Metro Police chokehold death case remains unsettled several years later

Local News

LAS VEGAS (KLAS) — Former Minneapolis Police Officer Derek Chauvin is in a jail cell. Soon, he will learn his sentence for murdering George Floyd.

He is one of the few officers nationwide to be convicted for actions on the job.

But just a few years ago, Metro Police had its own case of inappropriate action leading to death.

May 14, 2017.

Tashii Farmer, also known as Tashii Brown, is chased through the Venetian, tasered seven times and ultimately, according to the coroner’s report, choked to death by Metro Police Officer Kenneth Lopera.

Soon afterwards, Lopera resigned and was charged with involuntary manslaughter and oppression under the color of law.

“When the conduct crosses the line, they have to be held accountable,” said Clark County District Attorney Steve Wolfson.

But ultimately, Lopera was never prosecuted.

A grand jury turned down the case and the district attorney did nothing more.

“He felt relief and happy and appreciative of the Grand Jury,” said Steve Grammas of the Las Vegas Police Protective Association.

Still, Metro acknowledged Lopera’s actions were wrong.

Last summer, the department settled with Farmer’s children and estate for $2.2 million, the largest in its history.

“Tashii Farmer mattered to a lot of people,” said attorney Andre Lagomarsino.

Lagomarsino’s client didn’t see one cent.

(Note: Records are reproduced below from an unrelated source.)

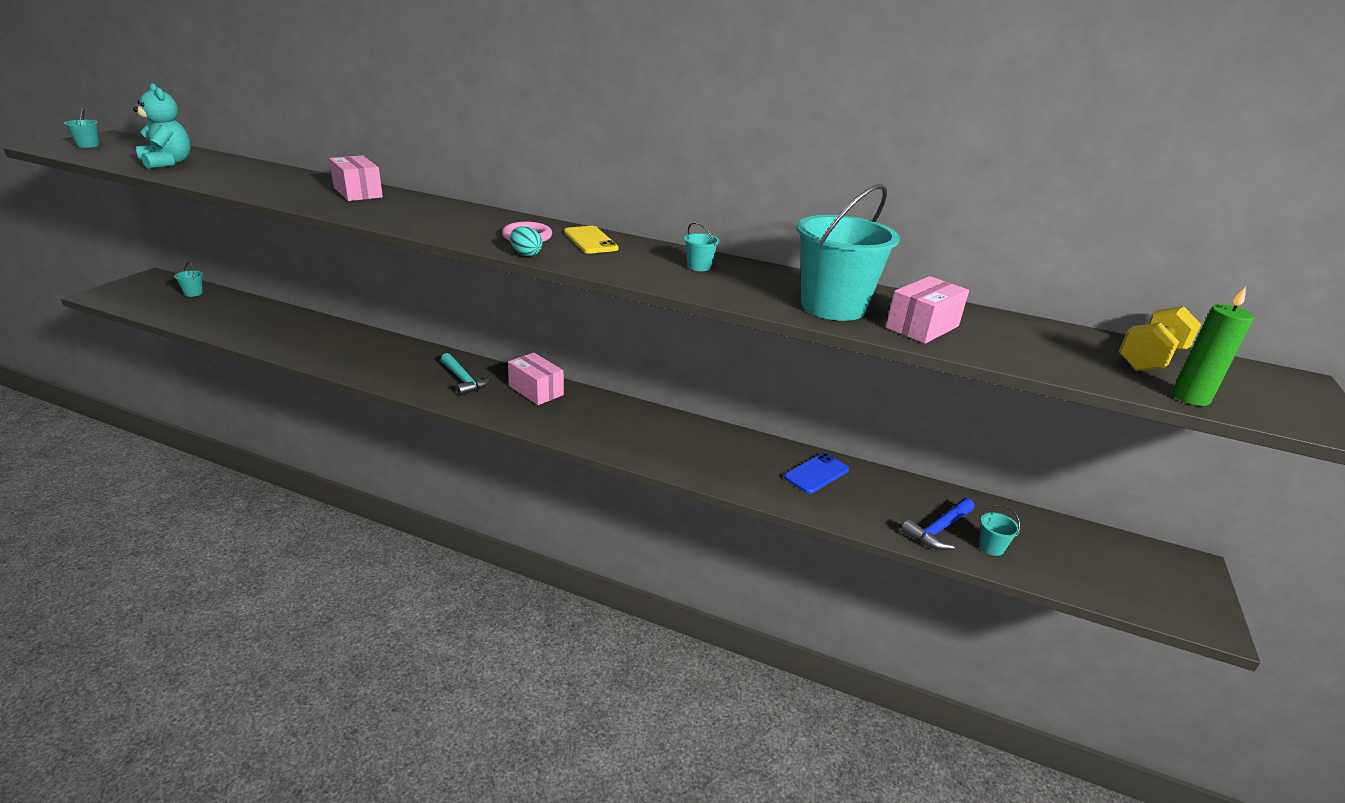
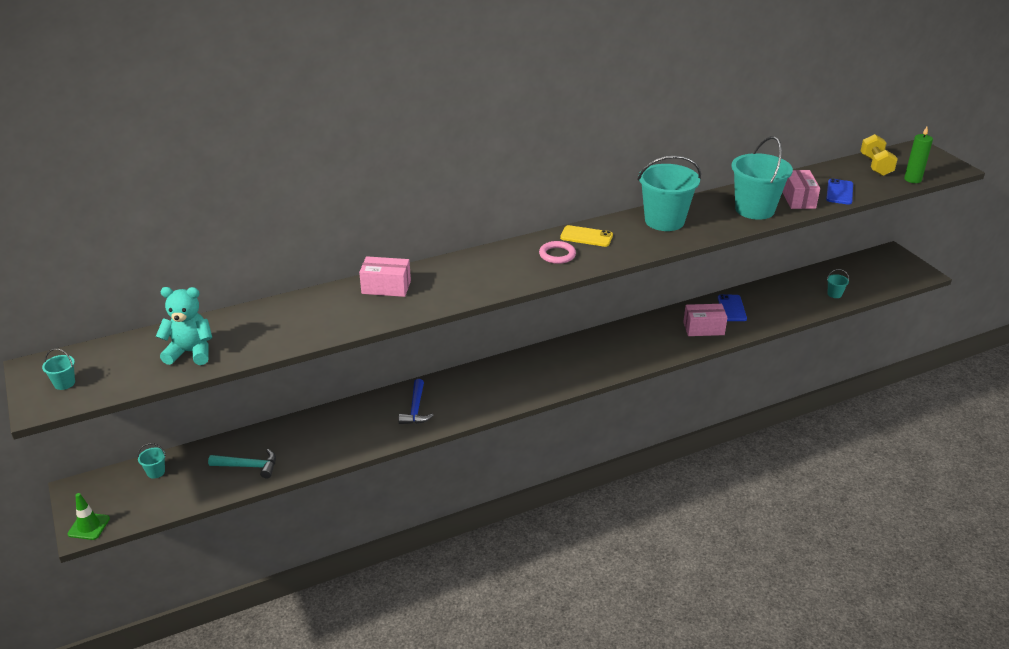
camera: 45 degrees left, 5 degrees up
(105, 295) = (89, 526): none -> green traffic cone
(464, 380) = (491, 385): turquoise hammer -> turquoise hammer (249, 466)
(526, 254) = (589, 266): turquoise egg -> none
(536, 390) = (538, 361): pink box -> pink box (703, 328)
(699, 267) = (664, 221): turquoise bucket -> turquoise bucket, size x2.49
(938, 530) = (809, 300): blue hammer -> blue hammer (415, 409)
(1008, 350) = (839, 192): none -> blue phone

He represents Farmer’s mother, Trinita, who was not part of that settlement. Lagomarsino says she is still traumatized from losing her son.

Her lawsuit against Metro and Lopera remains unsettled.

“Metro has taken a very hard line on the case,” Lagomarsino said.

Lagomarsino says his ongoing civil case has revealed new details into Farmer’s death. That includes a newly-revealed 2019 deposition from Lopera’s partner.

It shows even she was shocked by what he did.

“Officer Lif saw no threat, saw no reason to detain Tashii Farmer,” Lagomarsino said.

Right now, Trinita Farmer’s case is in the 9th Circuit Court of Appeals. Lopera’s attorney wants it dismissed, citing qualified immunity.

Calls to Kenneth Lopera’s attorney and the district attorney’s office were not returned. Metro Police says it cannot comment on pending litigation.